I have noticed that the indicater for the coolant temp is reamaining cooler than normal; some times it goes to the normal spot but this is only on longer hyway trips: the car is a 04 Ford Focus and I am assumming that the thermostat is stuck open and the coolant is not reaching proper temp. Will this have consequences for performance, or just leave me a bit cooler with the cold temps comming? Could it be the sensor or should I just change the thermostst, (is this a big job?).:whistling2:


----------



## pipebender

could be either problems the thermo or the sensor. there is two thermo sensors on the focus 1 for the cluster and one for the comp. so if u had acess to a scanner c what the comp is seeing temp wise. whats the temp where u r right now? r u getting heat before the needle goes to the middle? IF yes then then its a sensor. howmany miles r on the car. the thermo on that car comes in a big plastic housing with sensors screw into it. its under the intake boot on the drivers side. im sure autozone.com has some views of it. ill check back and see how u doin. what motor u have the zytec? I hoped i helped a little. wont do any damage as long as thermo dont decide to close and stay closed. plus getting heat is going to take while to start with it open.


----------



## oldrivers

raptor99 said:


> I have noticed that the indicater for the coolant temp is reamaining cooler than normal; some times it goes to the normal spot but this is only on longer hyway trips: the car is a 04 Ford Focus and I am assumming that the thermostat is stuck open and the coolant is not reaching proper temp. Will this have consequences for performance, or just leave me a bit cooler with the cold temps comming? Could it be the sensor or should I just change the thermostst, (is this a big job?).:whistling2:


 
I think the proper thermostat operation is required for the engine to heat up faster to evaporate moisture out of it . something like that anyways.


----------



## Billy_Bob

I had a similar problem with my car - running too cool - was a thermostat problem.

I replaced the thermostat, then it ran at factory spec temperature (temp needle in the middle of the range).

And after fixing this, I noticed the car had more power going up hills!

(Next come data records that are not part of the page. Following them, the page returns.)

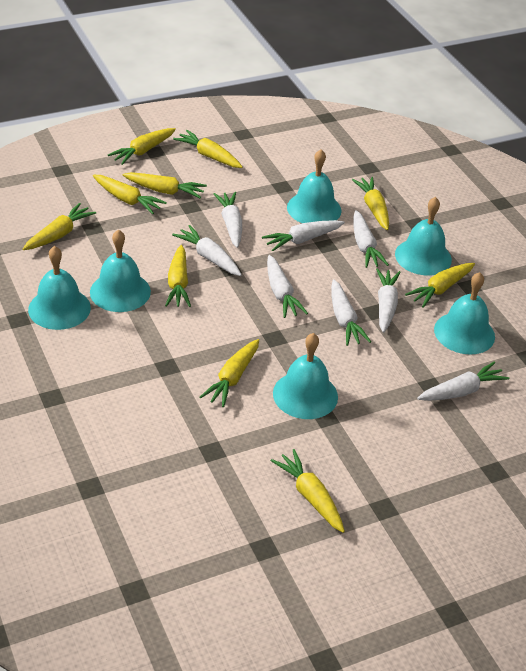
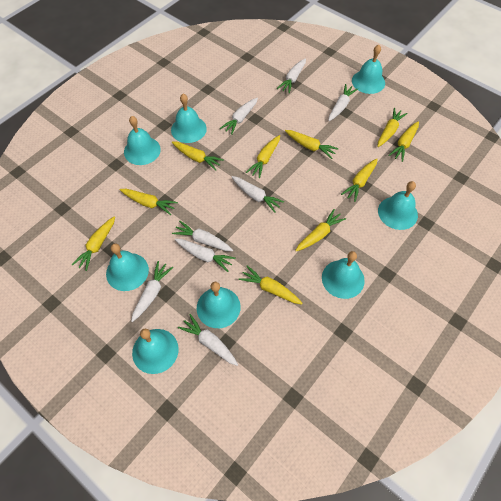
turquoise bell: 6 -> 8

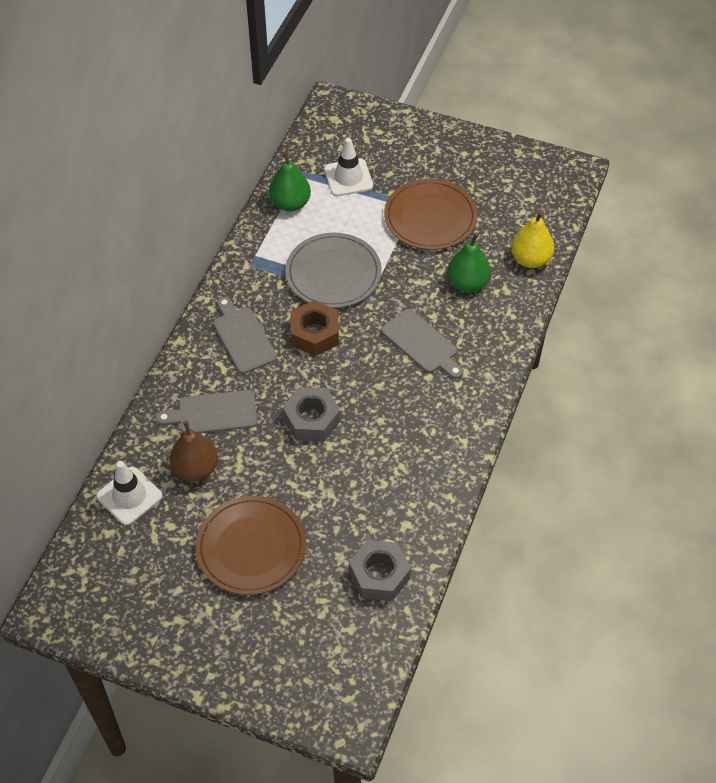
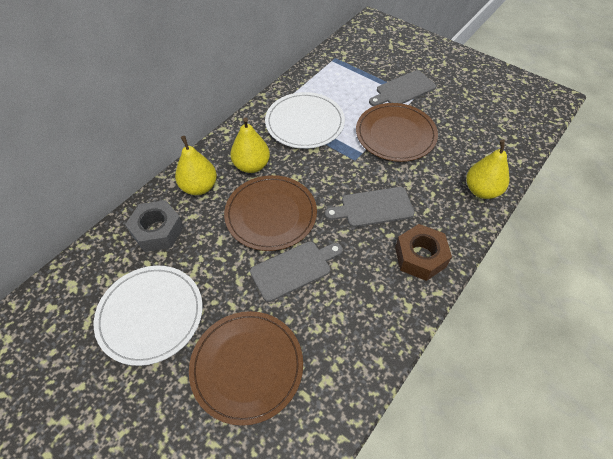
brown pear: 1 -> 0
brown plate: 2 -> 3
green pear: 2 -> 0
grey nut: 2 -> 1
grey plate: 1 -> 0
white plate: 0 -> 2
white traffic cone: 2 -> 0
yellow pear: 1 -> 3

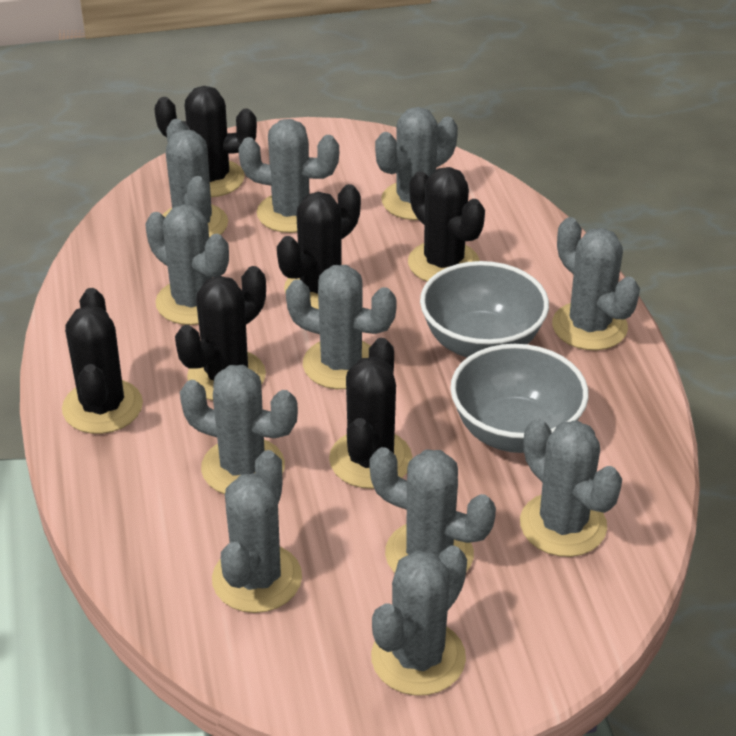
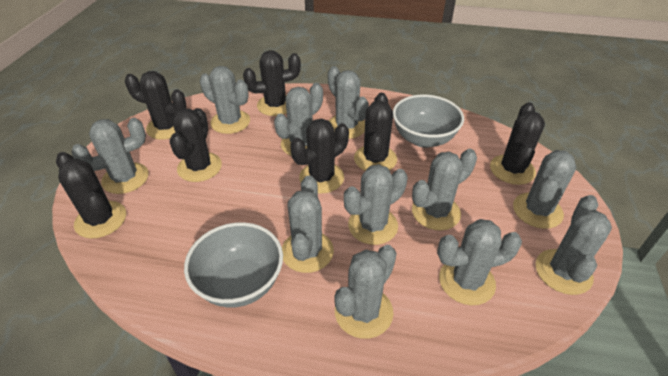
black cactus: 6 -> 7

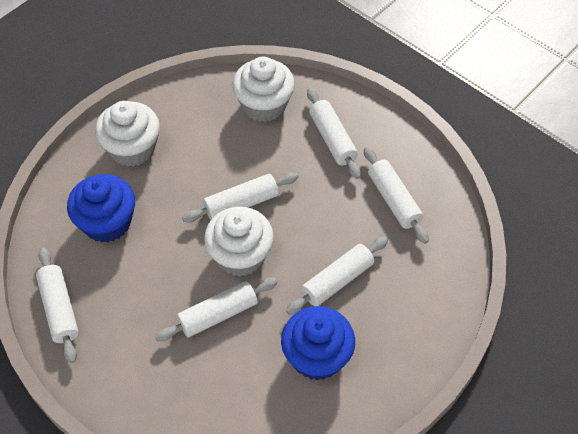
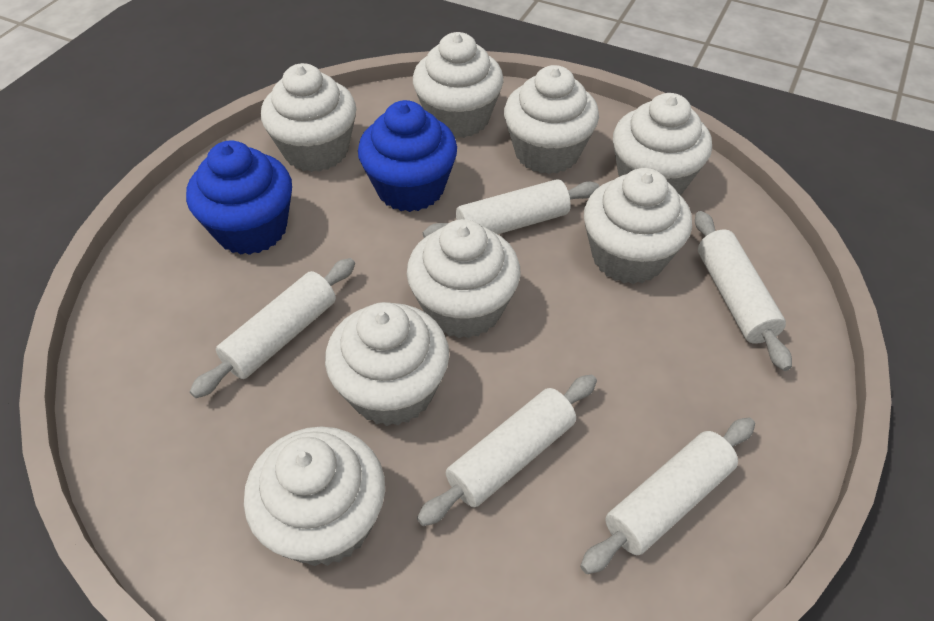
white cupcake: 3 -> 8
white rolling pin: 6 -> 5

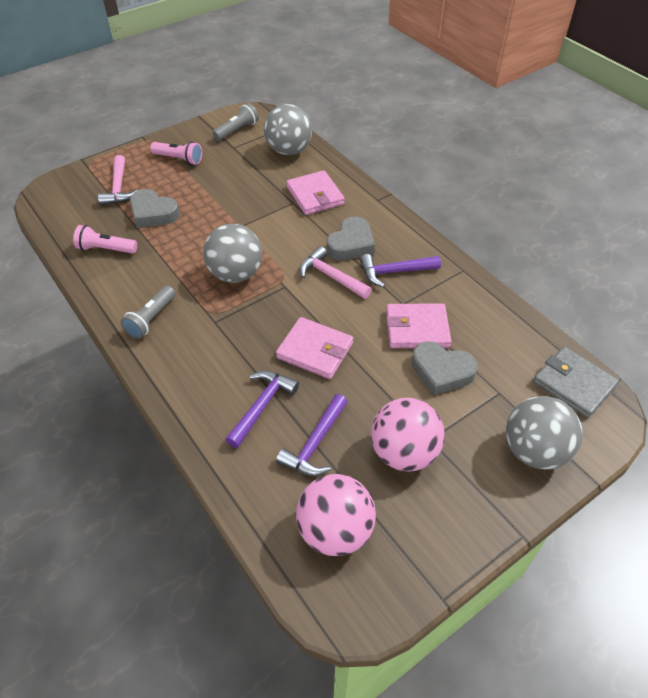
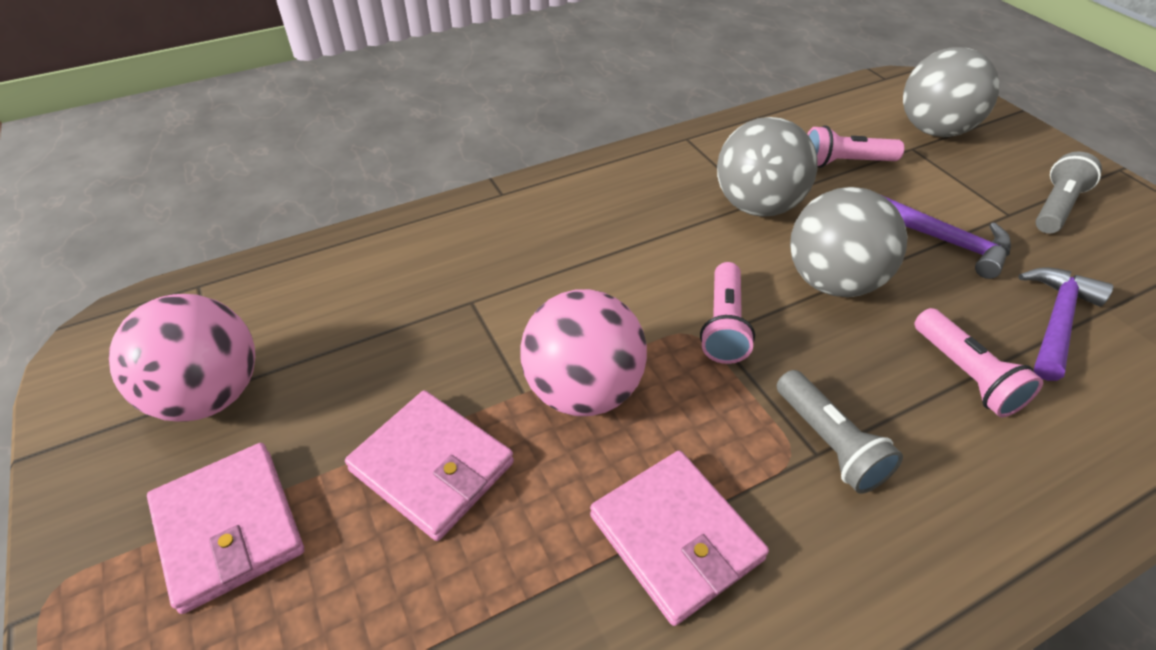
grey heart: 3 -> 0
grey wallet: 1 -> 0
pink flashlight: 2 -> 3
pink hammer: 2 -> 0
purple hammer: 3 -> 2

So basically cars are designed to run at a certain temperature. They are more "happy" at that temperature.


----------



## daveb1

If you're living in a cold area having the heater fan on high can also drop the coolant temp.A cold engine will use a bit more fuel trying to warm itself up, and in the long term can cause engine fouling from running to rich.Thermostats are easy to change on most cars if it is usually located where the big hose from the rad enters the engine block.Be careful not to put the new one in backwards!


----------



## jaye944

hi,

ok, at some times of the year and depending on where and how you drive it can read cooler, my Astra is a bit like that.

I would do the following.

1> with all heater/blower controls off
2> Start engine on idle, (note the temp gauge)
3> bumb bonnet and put hand on the TOP hose, it should be cold
4> close bonnet, 
5> let engine idle till it warms up.

at some point the thermostat will open, when the needle rises, it should get to the point where the thermostat opens in which case you know this as the needle will go down and possibly stabalise.

IF you hear the cooling fan kick in this will do the same effect
when you think the thermo, has opened, feel the top hose it should be HOT

IF the top hose is getting hot then the thermostat is opening,
if the hose gets HOT from the start or very quickly the thermostat is jammed open,
IF the hose does not get hot, the thermostat is jammed shut (BUT you'd get overheating problems)

Next open the oil filler and check for mayo, sometimes, other than a HGF, a sign of thermostat problems IS the mositure in the engine not burning off and also causing mayo,

Check also the water tank for any oiling or smells.

Is water moisture leaking from the exhaust tip?

IF everything is fine on Idle, and this only happens when driving, then I would worry about it, this is simply COLD air blasting onto your rad and cooling it down.

ALSO as said , when you have the heater blower on., this in effect acts as a radiator and cools down your engine

HOW does your car run, i.e. performance? what is the petrol consumption like?

Holla back with the extra info











raptor99 said:


> I have noticed that the indicater for the coolant temp is reamaining cooler than normal; some times it goes to the normal spot but this is only on longer hyway trips: the car is a 04 Ford Focus and I am assumming that the thermostat is stuck open and the coolant is not reaching proper temp. Will this have consequences for performance, or just leave me a bit cooler with the cold temps comming? Could it be the sensor or should I just change the thermostst, (is this a big job?).:whistling2:


----------